Melvins - Unrl '84-'09


"After a couple of months of selecting, compiling, ripping, restoring & remastering, I've finally finished this massive Melvins project. 32 unreleased live, rehearsal & interview sessions that span the bands career from 1984 to 2009. Culled from own collection since I discovered them in 1988, this compendium features many rarities, and now after being restored & remastered, the sound quality is overall fantastic. This is a hefty tome that's over 3 1/2 gigabytes, But you get 32 live shows, rehearsal sessions & interviews that have never officially seen the light of day before. Behold...THE MOTHERLOAD!" --Mahler

Sea Monkeys - Demo #1 1986

WELL! It seems Portland had noisecore by the boo boo a decade before Frenzy and Suss Law were even squatters in their dad's balls! The band is "tight" like Cyanamid or Nihilistics, but I think the guitar tone was actually a plaything of the cheap stereo it was amped through than a conscious decision to cosplay as Confuse. 6 songs, 8 minutes, no song titles, and the only pathetic proof of the group's existence. Why do I like unremembered mud like this? Why does ANYBODY like unremembered mud like this? I'm fuckin' glad Mahler does, because it's his rip and remaster! Grootste ups jong China!!!

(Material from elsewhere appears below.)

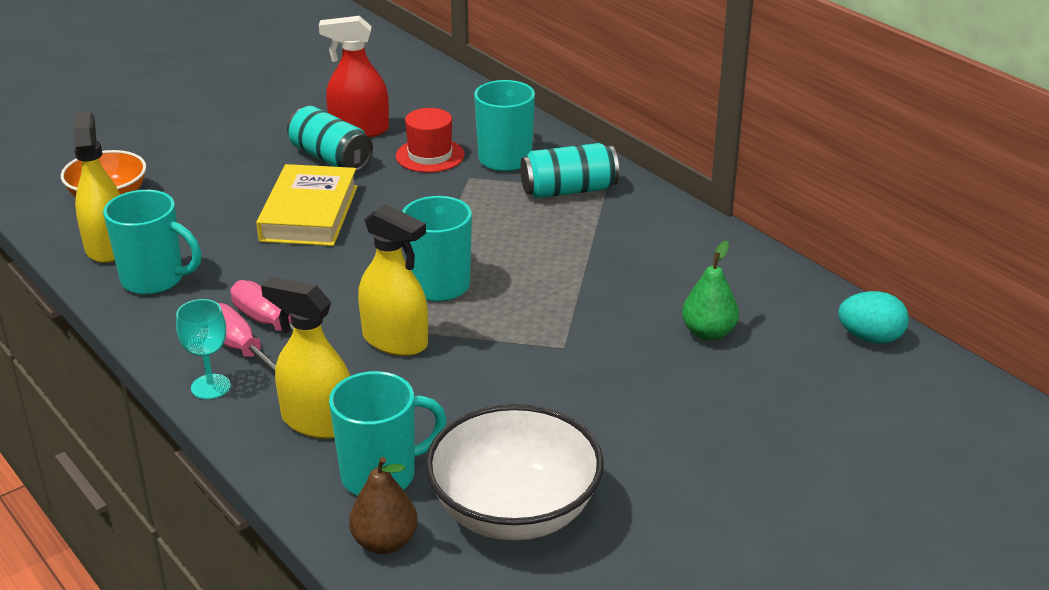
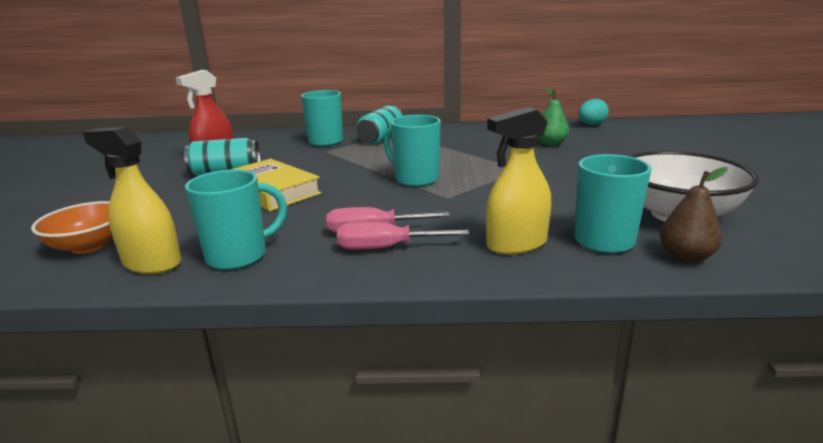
camera: 50 degrees left, 10 degrees down
(210, 387) = (420, 270): turquoise goblet -> none
(395, 340) = (455, 202): yellow spray bottle -> none
(430, 155) = (283, 153): red hat -> none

Invisible Domains - Compilation CD 1994 & Audio Drudge Issues 2, 3, 5, 6, 7 1992-1996

After several years of editing the zine/tape combo-pack "Audio Drudge", creator Jason Mantis officially rebranded himself as "Malignant Records" with this compilation CD themed entirely upon Ebola. Powerfully curated, only darktronic royalty were invited to this petechiae party, with Vromb, Soldnergeist, Lull, and Voice Of Eye expectedly providing the most virulent tracks. Comorbid with this upload are hi-res scans of Audio Drudge, minus issues 1 and 4 (which are bizarrely impossible to find).

I loved the zine but never clicked with the tapes. The duplication quality was substandard, and the artists chronically submitted material that was poorly representative of their work as a whole. Starting with Invisible Domains, Jason settled for nothing less than superior sound in all facets of it's assembly and exhibition, quickly immortalizing the label as a global institution for only the "purest" industrial and associated genres. Pandemic indeed!